Um Flüge zu buchen greifen immer mehr Reisende auf Buchungsportale zu. In den letzten Jahren gab es dazu immer häufiger ein böses Erwachen. Reisende, die im Schnitt einen Tag vor Abflug online einchecken wollten, wurden überrascht als diese feststellen mussten, dass der gebuchte Flug bereits vor Wochen bzw. Monaten seitens der Fluglinie annuliert wurde. Eine Information seitens der Airline erreichte die Reisenden jedoch nicht. Grund dafür war oftmals, dass die Email-Adressen der Fluggäste seitens des Buchungsportales nicht an die Fluggesellschaft weiter gegeben wurden und diese die Reisenden nicht über die Annulierung informieren konnte. Reisende, deren Flug annuliert wurde, haben unter anderem das Recht auf Leistung einer Entschädigungszahlung – eine sogenannte Ausgleichszahlung – welche als pauschaler Schadenersatz zu werten ist. Die Höhe dieser Ausgleichszahlung orientiert sich an der Entfernung des Reisezieles vom Abflugsort und beträgt zwischen EUR 250,00 und EUR 600,00. Gemäß Artikel 5 Abs 1 lit C) i) VO 261/2004 besteht jedoch dann kein Anspruch auf Erhalt einer Ausgleichszahlung, wenn die Reisenden über die Annullierung des Fluges mindestens zwei Wochen vor der planmäßigen Abflugszeit unterrichtet wurden. Umgelegt auf den oben beschriebenen Sachverhalt stellt sich die Frage, ob die Nichtweitergabe der Email-Adresse durch das Buchungsportal dem Reisenden zum Nachteil gerichtet oder der Fluglinie. Der EuGH entschied dazu mit Urteil vom 11.05.2017, dass die Ausgleichszahlung an den Reisenden auch dann zu leisten ist, wenn das Luftfahrtunternehmen nicht beweisen kann, dass ein Fluggast über die Annullierung seines Fluges mindestens zwei Wochen vor der planmäßigen Abflugzeit unterrichtet worden ist. Der EuGH führt dazu erläuternd aus, dass diese auch dann zu gelten hat, wenn der (Beförderungs-) Vertrag über ein Buchungsportal bzw. einen Online-Reisevermittler zu Stande kam. Folglich besteht auch bei Buchung über ein Online-Portal der Anspruch auf Ausgleichszahlung.
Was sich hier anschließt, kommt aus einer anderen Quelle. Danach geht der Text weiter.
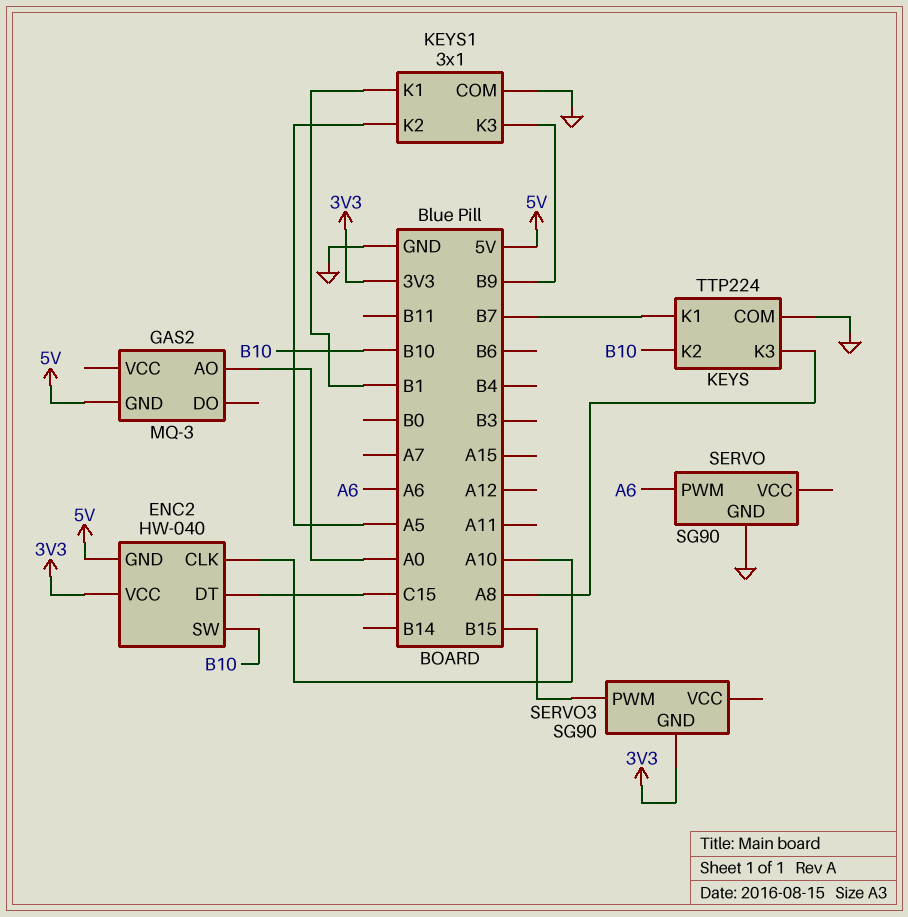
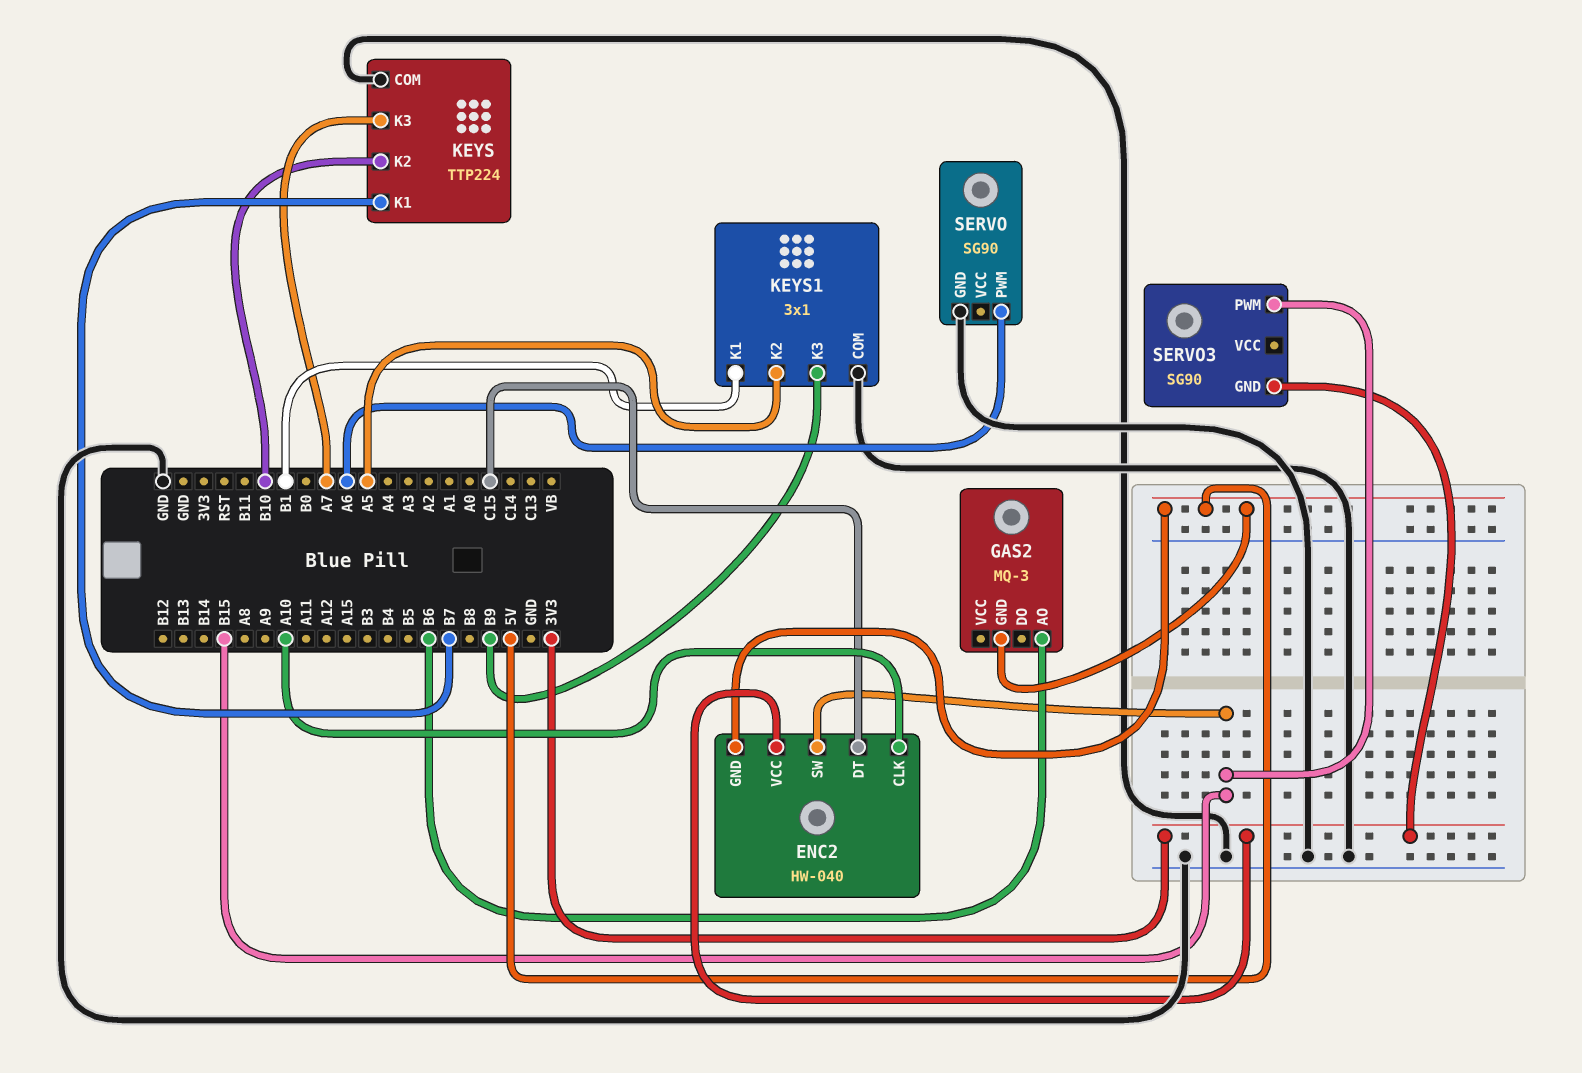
ENC2 pin SW: B10 -> B15
GAS2 pin AO: A0 -> B6
KEYS pin K3: A8 -> A7

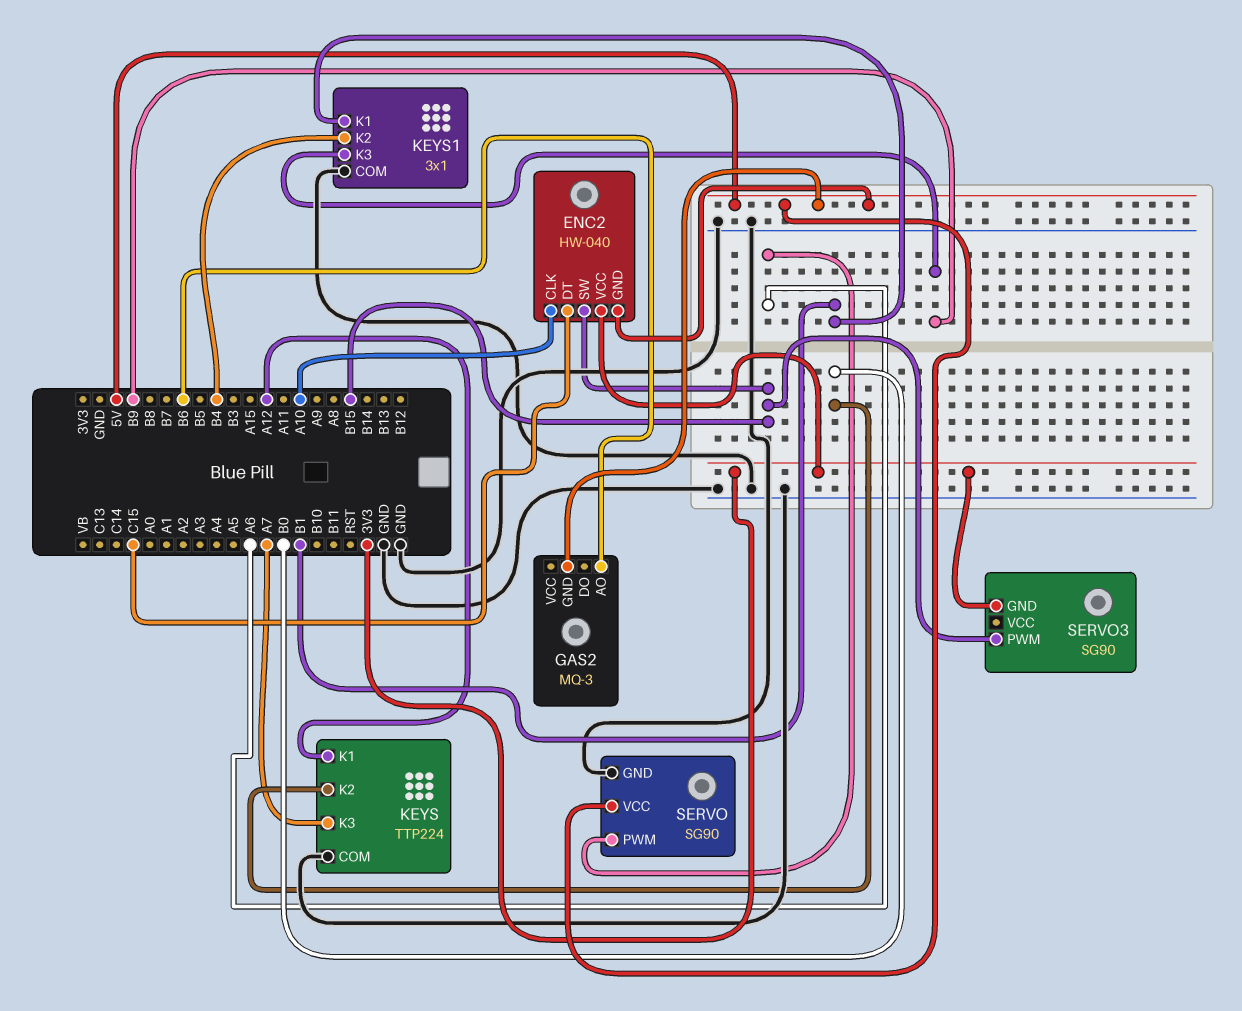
KEYS pin K1: B7 -> A12
KEYS pin K2: B10 -> B0
KEYS1 pin K2: A5 -> B4
SERVO pin VCC: none -> 5V

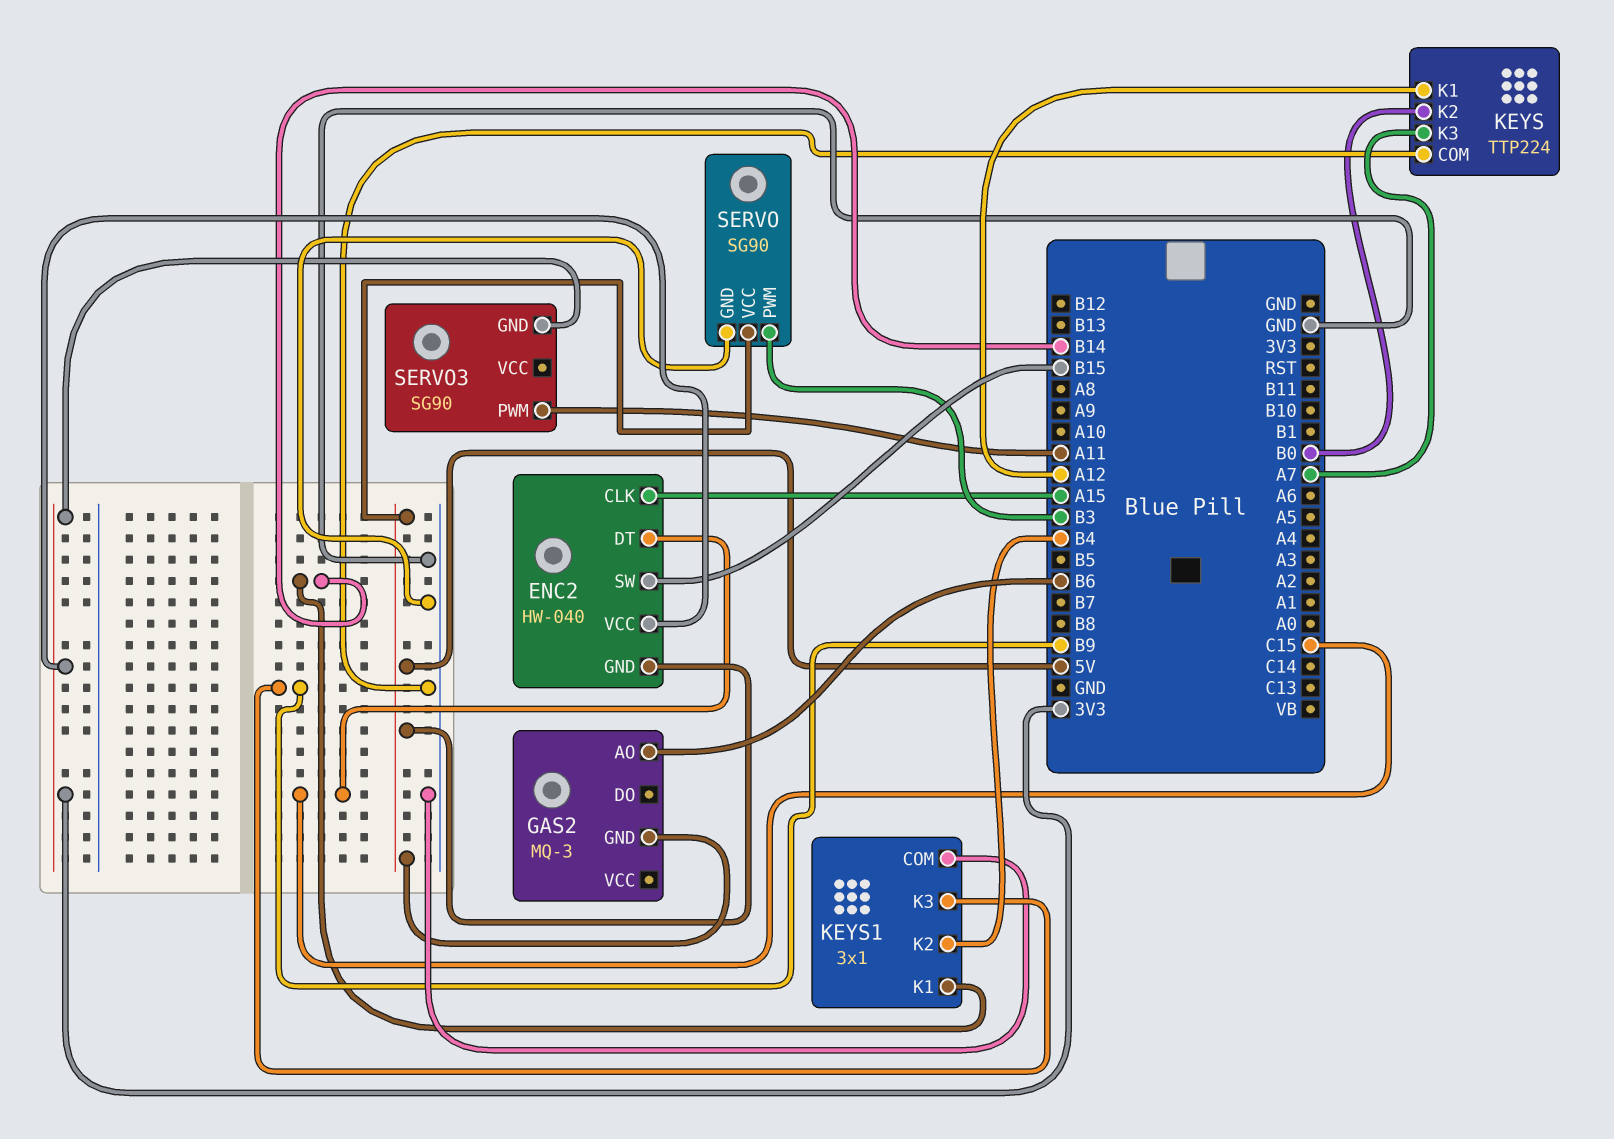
ENC2 pin CLK: A10 -> A15
KEYS1 pin K1: B1 -> B14
SERVO pin PWM: A6 -> B3
SERVO3 pin PWM: B15 -> A11

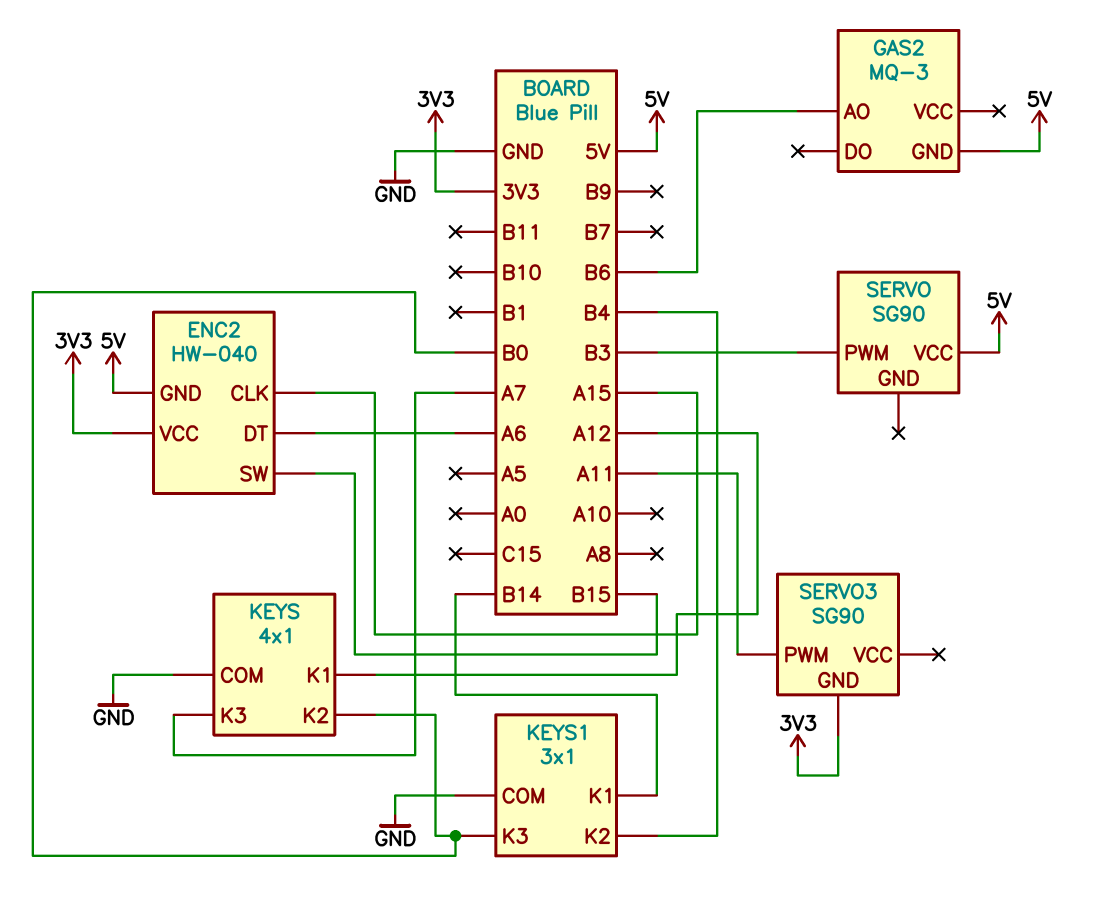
ENC2 pin DT: C15 -> A6
KEYS: TTP224 -> 4x1
KEYS1 pin K3: B9 -> B0
SERVO pin GND: GND -> none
Aus REISE-aktuell 1/24: Gewährleistung wegen zu schmalem Hotelbett?!
Jedem Reisenden ist mittlerweile die Reisepreisminderung ein Begriff. Grundsätzlich gilt bei der Buchung einer (Pauschal)Reise, dass der Reiseveranstalter seinen vertraglichen Verpflichtungen nachkommen muss. Als vertragliche Verpflichtungen gelten sämtliche Merkmale der Reise sowie die damit verbundenen zugesagten Leistungen, welche der Reiseveranstalter gegenüber dem Reisenden schlussendlich erbringen muss.
Wie jeder Reisende weiß, können auch vorab zugesagte Leistungen mangelhaft durch den Reiseveranstalter erbracht werden. Sofern der Mangel vom Reiseveranstalter nicht beseitigt wurde, haben Betroffene Anspruch auf Reisepreisminderung. Unterschieden wird zwischen „Unannehmlichkeit“ und tatsächlichem Mangel. Eine normale Abnutzung eines Hotelzimmers muss als Unannehmlichkeit hingenommen werden. Ungeziefer im Hotel ist jedoch vielmehr als Mangel anzusehen.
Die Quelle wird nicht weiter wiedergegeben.